*Task brief*. Among the entries below, only the lines starting at the one with "part: (290, 184) -> (420, 539), size x0.6" and ending at the one with "line: (398, 1199)", both included, are to be printed exactly.

*Information provided*.
- - -

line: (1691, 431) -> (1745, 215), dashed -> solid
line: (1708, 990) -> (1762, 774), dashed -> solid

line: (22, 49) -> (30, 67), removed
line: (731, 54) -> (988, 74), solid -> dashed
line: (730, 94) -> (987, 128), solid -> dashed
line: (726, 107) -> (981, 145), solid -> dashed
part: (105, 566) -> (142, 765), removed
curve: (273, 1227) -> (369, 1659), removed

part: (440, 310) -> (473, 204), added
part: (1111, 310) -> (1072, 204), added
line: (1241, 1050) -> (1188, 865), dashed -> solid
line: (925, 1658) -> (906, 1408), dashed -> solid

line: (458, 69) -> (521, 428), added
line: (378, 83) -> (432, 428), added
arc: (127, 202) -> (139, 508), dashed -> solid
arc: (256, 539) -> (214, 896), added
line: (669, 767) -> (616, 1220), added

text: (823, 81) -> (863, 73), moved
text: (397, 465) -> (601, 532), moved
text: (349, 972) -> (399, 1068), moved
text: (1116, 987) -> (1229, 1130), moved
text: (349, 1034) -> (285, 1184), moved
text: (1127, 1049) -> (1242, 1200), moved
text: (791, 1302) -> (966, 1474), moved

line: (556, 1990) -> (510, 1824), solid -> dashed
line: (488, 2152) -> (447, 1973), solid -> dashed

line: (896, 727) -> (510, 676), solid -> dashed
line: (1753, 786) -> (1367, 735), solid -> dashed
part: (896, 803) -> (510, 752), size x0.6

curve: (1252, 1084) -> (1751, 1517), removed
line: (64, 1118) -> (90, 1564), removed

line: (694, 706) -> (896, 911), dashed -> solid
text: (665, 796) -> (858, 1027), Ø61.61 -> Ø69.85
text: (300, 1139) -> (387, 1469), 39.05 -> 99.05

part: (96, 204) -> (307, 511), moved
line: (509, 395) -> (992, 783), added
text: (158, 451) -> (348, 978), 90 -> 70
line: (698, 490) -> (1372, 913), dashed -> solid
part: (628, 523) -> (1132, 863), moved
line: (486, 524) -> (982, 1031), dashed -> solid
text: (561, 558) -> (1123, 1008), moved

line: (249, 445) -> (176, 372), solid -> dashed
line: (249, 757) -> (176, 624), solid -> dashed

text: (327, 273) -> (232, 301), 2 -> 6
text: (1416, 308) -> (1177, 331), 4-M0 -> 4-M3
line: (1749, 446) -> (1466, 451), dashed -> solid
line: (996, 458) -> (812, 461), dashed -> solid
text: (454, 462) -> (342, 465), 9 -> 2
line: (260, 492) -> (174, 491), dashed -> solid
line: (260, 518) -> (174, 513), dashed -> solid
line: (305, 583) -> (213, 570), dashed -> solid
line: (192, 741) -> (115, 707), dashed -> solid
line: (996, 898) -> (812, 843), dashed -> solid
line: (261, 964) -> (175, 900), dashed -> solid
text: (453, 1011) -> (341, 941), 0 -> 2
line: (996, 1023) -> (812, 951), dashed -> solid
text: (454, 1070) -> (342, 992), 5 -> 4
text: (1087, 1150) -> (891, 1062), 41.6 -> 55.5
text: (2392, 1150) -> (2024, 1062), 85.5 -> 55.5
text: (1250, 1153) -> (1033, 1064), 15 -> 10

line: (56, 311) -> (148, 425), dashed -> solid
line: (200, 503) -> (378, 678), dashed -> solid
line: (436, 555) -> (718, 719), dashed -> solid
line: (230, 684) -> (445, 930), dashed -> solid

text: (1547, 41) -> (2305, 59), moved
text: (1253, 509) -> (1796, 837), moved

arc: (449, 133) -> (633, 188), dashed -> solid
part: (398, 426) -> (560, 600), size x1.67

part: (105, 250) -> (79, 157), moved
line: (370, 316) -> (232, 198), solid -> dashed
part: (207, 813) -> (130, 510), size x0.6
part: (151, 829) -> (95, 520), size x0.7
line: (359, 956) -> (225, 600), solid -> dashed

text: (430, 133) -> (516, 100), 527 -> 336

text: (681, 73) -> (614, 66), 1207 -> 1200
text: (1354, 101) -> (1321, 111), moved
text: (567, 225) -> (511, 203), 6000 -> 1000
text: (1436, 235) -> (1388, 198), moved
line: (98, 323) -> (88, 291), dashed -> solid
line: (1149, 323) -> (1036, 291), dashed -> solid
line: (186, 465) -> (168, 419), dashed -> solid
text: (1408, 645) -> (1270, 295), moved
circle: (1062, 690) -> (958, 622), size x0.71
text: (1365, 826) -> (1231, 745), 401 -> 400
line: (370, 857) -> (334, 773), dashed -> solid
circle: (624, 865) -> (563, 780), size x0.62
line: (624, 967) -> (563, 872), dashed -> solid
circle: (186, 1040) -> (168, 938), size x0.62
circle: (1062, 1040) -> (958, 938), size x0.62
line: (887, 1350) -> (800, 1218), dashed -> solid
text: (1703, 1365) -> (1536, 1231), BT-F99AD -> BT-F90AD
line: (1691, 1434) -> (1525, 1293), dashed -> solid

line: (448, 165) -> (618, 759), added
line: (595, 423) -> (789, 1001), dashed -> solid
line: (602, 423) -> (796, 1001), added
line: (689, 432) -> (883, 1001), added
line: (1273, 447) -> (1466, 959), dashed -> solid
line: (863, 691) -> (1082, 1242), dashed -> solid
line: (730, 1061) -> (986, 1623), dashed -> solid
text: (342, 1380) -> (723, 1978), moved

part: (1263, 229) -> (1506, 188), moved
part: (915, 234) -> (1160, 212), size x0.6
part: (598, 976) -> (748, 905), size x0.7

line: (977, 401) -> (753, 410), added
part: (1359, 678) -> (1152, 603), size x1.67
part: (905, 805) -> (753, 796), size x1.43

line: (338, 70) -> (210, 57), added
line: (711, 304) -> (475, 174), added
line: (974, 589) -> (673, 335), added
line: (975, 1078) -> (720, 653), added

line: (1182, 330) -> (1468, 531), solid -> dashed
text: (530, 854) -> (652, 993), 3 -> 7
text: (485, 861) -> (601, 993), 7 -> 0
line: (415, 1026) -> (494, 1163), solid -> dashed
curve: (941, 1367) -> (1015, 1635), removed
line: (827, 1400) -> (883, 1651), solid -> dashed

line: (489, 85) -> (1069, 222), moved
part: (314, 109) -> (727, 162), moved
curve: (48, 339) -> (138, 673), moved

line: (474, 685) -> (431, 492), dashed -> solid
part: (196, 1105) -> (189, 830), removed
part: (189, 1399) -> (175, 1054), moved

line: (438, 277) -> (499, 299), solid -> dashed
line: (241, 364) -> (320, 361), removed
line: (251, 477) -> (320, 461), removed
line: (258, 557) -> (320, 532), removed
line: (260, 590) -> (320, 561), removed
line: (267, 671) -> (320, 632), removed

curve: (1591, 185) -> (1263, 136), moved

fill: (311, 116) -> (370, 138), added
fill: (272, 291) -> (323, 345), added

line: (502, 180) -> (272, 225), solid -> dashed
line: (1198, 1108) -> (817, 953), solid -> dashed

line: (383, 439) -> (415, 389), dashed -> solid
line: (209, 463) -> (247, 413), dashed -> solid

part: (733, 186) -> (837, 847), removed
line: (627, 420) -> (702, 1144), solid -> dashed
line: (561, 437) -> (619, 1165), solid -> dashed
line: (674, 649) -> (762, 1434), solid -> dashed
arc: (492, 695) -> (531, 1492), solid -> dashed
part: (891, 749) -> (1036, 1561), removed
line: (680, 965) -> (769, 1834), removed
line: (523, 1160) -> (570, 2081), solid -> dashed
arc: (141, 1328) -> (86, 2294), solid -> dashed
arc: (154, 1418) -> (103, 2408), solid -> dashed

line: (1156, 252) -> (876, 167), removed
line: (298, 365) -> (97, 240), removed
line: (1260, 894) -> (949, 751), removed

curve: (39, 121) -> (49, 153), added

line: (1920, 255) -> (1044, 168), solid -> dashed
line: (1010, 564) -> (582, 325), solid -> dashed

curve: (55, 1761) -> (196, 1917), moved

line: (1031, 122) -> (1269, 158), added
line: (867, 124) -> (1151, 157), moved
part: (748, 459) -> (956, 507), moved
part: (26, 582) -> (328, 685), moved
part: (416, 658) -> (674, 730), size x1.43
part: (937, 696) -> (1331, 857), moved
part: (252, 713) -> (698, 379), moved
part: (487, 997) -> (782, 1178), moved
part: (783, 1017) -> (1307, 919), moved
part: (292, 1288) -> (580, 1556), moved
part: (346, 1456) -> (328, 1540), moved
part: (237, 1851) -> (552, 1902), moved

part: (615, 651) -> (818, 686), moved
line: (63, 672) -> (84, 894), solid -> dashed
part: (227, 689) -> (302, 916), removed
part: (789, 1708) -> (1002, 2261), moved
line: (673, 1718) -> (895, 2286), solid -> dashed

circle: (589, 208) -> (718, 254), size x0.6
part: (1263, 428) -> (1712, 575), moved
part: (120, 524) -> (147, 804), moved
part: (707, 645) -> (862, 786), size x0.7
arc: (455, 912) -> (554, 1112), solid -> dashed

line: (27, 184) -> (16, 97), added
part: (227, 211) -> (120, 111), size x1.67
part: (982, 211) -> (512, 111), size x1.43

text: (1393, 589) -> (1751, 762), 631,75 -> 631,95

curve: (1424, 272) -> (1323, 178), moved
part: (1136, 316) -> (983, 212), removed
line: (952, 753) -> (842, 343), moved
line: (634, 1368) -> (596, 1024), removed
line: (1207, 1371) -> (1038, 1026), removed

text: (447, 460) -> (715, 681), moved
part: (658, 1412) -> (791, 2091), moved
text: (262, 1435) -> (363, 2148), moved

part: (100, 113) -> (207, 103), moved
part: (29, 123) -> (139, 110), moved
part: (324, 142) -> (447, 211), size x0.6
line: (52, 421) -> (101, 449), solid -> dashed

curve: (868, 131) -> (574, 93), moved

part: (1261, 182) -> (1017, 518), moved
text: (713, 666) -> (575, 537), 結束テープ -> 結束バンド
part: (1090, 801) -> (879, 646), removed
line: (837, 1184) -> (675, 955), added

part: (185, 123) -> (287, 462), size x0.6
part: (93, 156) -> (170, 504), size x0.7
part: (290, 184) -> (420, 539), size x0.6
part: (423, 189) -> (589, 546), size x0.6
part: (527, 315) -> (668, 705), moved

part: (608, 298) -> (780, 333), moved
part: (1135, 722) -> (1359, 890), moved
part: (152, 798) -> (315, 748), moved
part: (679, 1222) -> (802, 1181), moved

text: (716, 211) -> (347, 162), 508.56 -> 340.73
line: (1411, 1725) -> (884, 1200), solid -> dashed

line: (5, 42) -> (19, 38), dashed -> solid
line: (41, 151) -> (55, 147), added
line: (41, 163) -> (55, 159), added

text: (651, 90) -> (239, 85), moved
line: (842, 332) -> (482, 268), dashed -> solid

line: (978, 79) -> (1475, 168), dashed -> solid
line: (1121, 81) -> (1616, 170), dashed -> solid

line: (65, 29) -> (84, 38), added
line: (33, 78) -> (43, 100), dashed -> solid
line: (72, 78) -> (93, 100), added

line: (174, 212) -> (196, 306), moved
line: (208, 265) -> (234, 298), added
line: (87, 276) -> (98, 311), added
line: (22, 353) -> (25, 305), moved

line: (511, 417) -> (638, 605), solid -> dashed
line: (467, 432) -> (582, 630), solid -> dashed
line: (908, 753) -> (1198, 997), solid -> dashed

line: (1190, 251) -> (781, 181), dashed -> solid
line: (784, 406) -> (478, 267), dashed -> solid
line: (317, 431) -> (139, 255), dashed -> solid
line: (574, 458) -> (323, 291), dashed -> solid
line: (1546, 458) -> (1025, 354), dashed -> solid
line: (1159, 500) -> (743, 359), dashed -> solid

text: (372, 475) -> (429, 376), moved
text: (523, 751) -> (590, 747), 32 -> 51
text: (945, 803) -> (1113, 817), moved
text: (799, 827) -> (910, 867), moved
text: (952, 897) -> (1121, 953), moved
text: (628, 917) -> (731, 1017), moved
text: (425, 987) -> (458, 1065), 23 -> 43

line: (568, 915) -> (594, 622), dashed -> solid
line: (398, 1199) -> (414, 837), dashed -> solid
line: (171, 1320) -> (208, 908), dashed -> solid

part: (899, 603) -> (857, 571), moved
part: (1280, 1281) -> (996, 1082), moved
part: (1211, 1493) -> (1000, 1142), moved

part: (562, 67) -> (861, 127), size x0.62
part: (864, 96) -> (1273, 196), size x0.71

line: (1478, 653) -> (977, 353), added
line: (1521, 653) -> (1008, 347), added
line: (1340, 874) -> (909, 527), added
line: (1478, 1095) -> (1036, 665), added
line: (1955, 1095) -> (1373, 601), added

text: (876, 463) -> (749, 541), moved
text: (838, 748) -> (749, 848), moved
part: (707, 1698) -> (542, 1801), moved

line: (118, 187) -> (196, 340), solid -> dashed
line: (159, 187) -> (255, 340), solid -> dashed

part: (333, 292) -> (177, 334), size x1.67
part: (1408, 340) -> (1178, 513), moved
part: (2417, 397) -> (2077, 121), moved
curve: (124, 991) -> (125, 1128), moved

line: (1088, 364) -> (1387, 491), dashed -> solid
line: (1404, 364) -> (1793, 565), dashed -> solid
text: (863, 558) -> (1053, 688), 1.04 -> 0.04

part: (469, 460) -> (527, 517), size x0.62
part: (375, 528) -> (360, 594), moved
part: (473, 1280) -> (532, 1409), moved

- - -

*Your solution*.
part: (290, 184) -> (420, 539), size x0.6
part: (423, 189) -> (589, 546), size x0.6
part: (527, 315) -> (668, 705), moved

part: (608, 298) -> (780, 333), moved
part: (1135, 722) -> (1359, 890), moved
part: (152, 798) -> (315, 748), moved
part: (679, 1222) -> (802, 1181), moved

text: (716, 211) -> (347, 162), 508.56 -> 340.73
line: (1411, 1725) -> (884, 1200), solid -> dashed

line: (5, 42) -> (19, 38), dashed -> solid
line: (41, 151) -> (55, 147), added
line: (41, 163) -> (55, 159), added

text: (651, 90) -> (239, 85), moved
line: (842, 332) -> (482, 268), dashed -> solid

line: (978, 79) -> (1475, 168), dashed -> solid
line: (1121, 81) -> (1616, 170), dashed -> solid

line: (65, 29) -> (84, 38), added
line: (33, 78) -> (43, 100), dashed -> solid
line: (72, 78) -> (93, 100), added

line: (174, 212) -> (196, 306), moved
line: (208, 265) -> (234, 298), added
line: (87, 276) -> (98, 311), added
line: (22, 353) -> (25, 305), moved

line: (511, 417) -> (638, 605), solid -> dashed
line: (467, 432) -> (582, 630), solid -> dashed
line: (908, 753) -> (1198, 997), solid -> dashed

line: (1190, 251) -> (781, 181), dashed -> solid
line: (784, 406) -> (478, 267), dashed -> solid
line: (317, 431) -> (139, 255), dashed -> solid
line: (574, 458) -> (323, 291), dashed -> solid
line: (1546, 458) -> (1025, 354), dashed -> solid
line: (1159, 500) -> (743, 359), dashed -> solid

text: (372, 475) -> (429, 376), moved
text: (523, 751) -> (590, 747), 32 -> 51
text: (945, 803) -> (1113, 817), moved
text: (799, 827) -> (910, 867), moved
text: (952, 897) -> (1121, 953), moved
text: (628, 917) -> (731, 1017), moved
text: (425, 987) -> (458, 1065), 23 -> 43

line: (568, 915) -> (594, 622), dashed -> solid
line: (398, 1199) -> (414, 837), dashed -> solid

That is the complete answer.